The implosion of a liquor storage tank at Nippon Dynawave mill, which killed several employees, raises urgent safety concerns as investigators continue to review.
LONGVIEW, Wash. — The questions haunting investigators at the Nippon Dynawave paper mill are the same ones that trouble Mickie Dearing: How does a tank that big simply implode — and why didn’t anyone see it coming?
Dearing spent three years at the Packaging Corporation of America plant in the Tri-Cities area of central Washington, about 250 miles upriver from the site of Tuesday’s deadly incident on the banks of the Columbia River. He performed the exact same work of Kraft pulping that claimed the lives of multiple Nippon Dynawave employees, who died from chemical burns after the massive white liquor storage tank catastrophically failed.
“You’re dealing with hydrochloric acid, you’re dealing with sulfuric acid,” Dearing said. “It is dangerous. This stuff can eat your skin, melt your skin.”
Dearing was among roughly 200 workers laid off in February when PCA shut down Kraft pulping operations at its Tri-Cities plant. But when news of the Longview disaster broke, the accident hit him with a weight that went beyond the headlines.
“You work with these people. And you know the dangers. It’s unfortunate. I feel for the families,” Dearing said via a video call from his home in Kentucky where he lives.
“You work with these people. And you know the dangers. It’s unfortunate. I feel for the families.”
Like several industry experts who spoke with KING 5 but declined to appear on camera, Dearing called the implosion of a tank that size highly unusual and difficult to explain.
“For it to implode, it was hard for me to understand what happened,” he said. “Because it almost seems like there has to be some kind of suction that was created, like something was blocked that made it implode within itself.”
Dearing speculated that temperature fluctuations inside the tank, a stuck ventilation valve, a blocked flow line, or operator error could all be contributing factors. In kraft pulping operations, workers monitor the flow of caustic chemicals in and out of large storage systems — tracking volumes, pressures, and temperatures in a continuous loop.
“I don’t know if it was a temperature problem inside the tank. It could have been an operator error, because those guys control a lot with those tanks: the flows, how many gallons is going in, how many gallons is going out,” he said.
What troubles Dearing most is the apparent absence of warning. These systems are equipped with monitors and alarms, and tanks undergo regular cleaning and inspection schedules. He questioned how a dangerous pressure buildup or structural failure could go undetected long enough to cause a catastrophe.

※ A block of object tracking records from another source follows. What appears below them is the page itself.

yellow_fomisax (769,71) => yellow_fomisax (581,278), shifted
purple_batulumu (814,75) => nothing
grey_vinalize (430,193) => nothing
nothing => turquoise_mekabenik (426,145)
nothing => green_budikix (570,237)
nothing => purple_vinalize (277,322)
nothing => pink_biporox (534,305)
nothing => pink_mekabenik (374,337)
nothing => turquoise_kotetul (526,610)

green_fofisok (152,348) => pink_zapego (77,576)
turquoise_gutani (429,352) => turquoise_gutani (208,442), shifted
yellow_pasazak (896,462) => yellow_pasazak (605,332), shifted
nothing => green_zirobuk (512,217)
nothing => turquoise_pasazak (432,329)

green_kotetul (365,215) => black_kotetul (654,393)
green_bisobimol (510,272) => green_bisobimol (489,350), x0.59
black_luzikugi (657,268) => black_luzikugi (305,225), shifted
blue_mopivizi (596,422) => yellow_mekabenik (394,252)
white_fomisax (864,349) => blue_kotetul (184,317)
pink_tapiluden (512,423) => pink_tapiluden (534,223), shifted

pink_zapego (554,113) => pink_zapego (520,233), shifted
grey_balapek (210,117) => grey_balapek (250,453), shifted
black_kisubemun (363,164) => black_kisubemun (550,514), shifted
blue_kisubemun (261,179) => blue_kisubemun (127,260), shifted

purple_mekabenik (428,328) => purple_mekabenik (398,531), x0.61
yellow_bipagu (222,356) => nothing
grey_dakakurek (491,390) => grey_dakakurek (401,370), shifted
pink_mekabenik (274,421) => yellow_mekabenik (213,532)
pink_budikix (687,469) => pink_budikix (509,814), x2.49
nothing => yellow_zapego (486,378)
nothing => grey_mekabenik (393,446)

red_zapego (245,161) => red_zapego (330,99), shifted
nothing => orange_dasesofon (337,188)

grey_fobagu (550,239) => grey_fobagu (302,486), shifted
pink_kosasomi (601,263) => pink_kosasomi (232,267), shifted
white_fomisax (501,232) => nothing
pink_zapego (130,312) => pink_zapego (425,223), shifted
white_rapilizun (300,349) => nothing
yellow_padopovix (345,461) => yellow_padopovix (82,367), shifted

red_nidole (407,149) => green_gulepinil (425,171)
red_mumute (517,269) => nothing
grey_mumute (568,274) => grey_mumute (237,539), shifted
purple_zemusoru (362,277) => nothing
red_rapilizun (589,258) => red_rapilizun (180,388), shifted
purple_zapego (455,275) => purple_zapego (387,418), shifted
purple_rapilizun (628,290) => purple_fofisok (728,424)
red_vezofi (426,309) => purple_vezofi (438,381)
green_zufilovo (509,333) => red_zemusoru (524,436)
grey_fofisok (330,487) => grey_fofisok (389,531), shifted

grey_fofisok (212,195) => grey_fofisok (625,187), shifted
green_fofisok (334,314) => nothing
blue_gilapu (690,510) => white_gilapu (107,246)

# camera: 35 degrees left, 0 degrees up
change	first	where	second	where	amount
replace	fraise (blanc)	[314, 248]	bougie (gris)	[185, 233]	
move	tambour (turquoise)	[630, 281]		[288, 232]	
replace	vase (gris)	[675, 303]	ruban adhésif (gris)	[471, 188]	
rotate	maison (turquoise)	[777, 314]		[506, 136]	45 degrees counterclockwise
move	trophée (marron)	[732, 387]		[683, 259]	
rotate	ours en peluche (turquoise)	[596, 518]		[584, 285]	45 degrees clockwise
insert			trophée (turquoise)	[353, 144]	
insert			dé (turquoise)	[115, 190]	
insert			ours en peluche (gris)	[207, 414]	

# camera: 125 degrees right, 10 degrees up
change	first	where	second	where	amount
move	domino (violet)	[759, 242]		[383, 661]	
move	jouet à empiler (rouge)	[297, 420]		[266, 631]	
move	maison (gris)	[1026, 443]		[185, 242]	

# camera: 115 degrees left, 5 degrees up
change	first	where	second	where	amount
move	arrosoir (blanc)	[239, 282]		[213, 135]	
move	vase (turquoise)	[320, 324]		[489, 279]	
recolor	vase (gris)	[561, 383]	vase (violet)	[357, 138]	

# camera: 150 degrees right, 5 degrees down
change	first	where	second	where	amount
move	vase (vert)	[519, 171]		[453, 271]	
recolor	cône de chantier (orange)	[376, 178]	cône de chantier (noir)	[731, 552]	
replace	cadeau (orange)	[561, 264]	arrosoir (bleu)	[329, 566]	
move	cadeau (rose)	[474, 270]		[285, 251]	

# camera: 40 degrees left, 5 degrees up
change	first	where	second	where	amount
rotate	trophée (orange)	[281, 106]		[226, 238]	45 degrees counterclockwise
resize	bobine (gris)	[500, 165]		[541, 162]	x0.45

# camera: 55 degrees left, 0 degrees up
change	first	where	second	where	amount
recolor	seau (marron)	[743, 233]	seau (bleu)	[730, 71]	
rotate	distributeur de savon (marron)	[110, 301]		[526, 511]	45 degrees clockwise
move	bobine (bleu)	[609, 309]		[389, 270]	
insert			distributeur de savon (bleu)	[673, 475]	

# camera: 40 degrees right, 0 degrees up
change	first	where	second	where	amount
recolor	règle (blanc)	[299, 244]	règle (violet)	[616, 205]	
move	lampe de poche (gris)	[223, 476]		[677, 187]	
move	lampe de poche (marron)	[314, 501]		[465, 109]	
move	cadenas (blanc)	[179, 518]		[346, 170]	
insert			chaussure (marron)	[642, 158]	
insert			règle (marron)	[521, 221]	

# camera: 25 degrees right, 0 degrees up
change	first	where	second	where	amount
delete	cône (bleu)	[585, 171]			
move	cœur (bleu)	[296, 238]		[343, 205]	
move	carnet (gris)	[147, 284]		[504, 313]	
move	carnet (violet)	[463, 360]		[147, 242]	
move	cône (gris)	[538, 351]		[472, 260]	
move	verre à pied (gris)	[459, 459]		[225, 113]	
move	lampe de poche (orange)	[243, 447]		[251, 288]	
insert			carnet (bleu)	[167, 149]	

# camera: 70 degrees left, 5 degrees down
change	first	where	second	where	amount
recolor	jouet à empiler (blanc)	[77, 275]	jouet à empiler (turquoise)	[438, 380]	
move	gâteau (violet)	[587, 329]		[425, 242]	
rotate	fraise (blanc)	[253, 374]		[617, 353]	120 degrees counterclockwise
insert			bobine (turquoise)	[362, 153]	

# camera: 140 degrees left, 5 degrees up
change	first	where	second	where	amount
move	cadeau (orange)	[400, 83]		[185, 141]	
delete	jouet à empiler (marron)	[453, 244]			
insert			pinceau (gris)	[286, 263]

“I don’t understand how there were not any warning signs — that there was a problem inside that tank,” he said.
Investigators are expected to examine whether a ventilation or flow valve became stuck, whether there was a structural weakness in the tank, or whether a maintenance lapse contributed to the implosion. The findings could have significant implications for safety standards at pulp mills across the Pacific Northwest.
The Nippon Dynawave plant in Longview has not issued a public statement on the cause of the accident. State and federal workplace safety investigators have opened inquiries into the incident.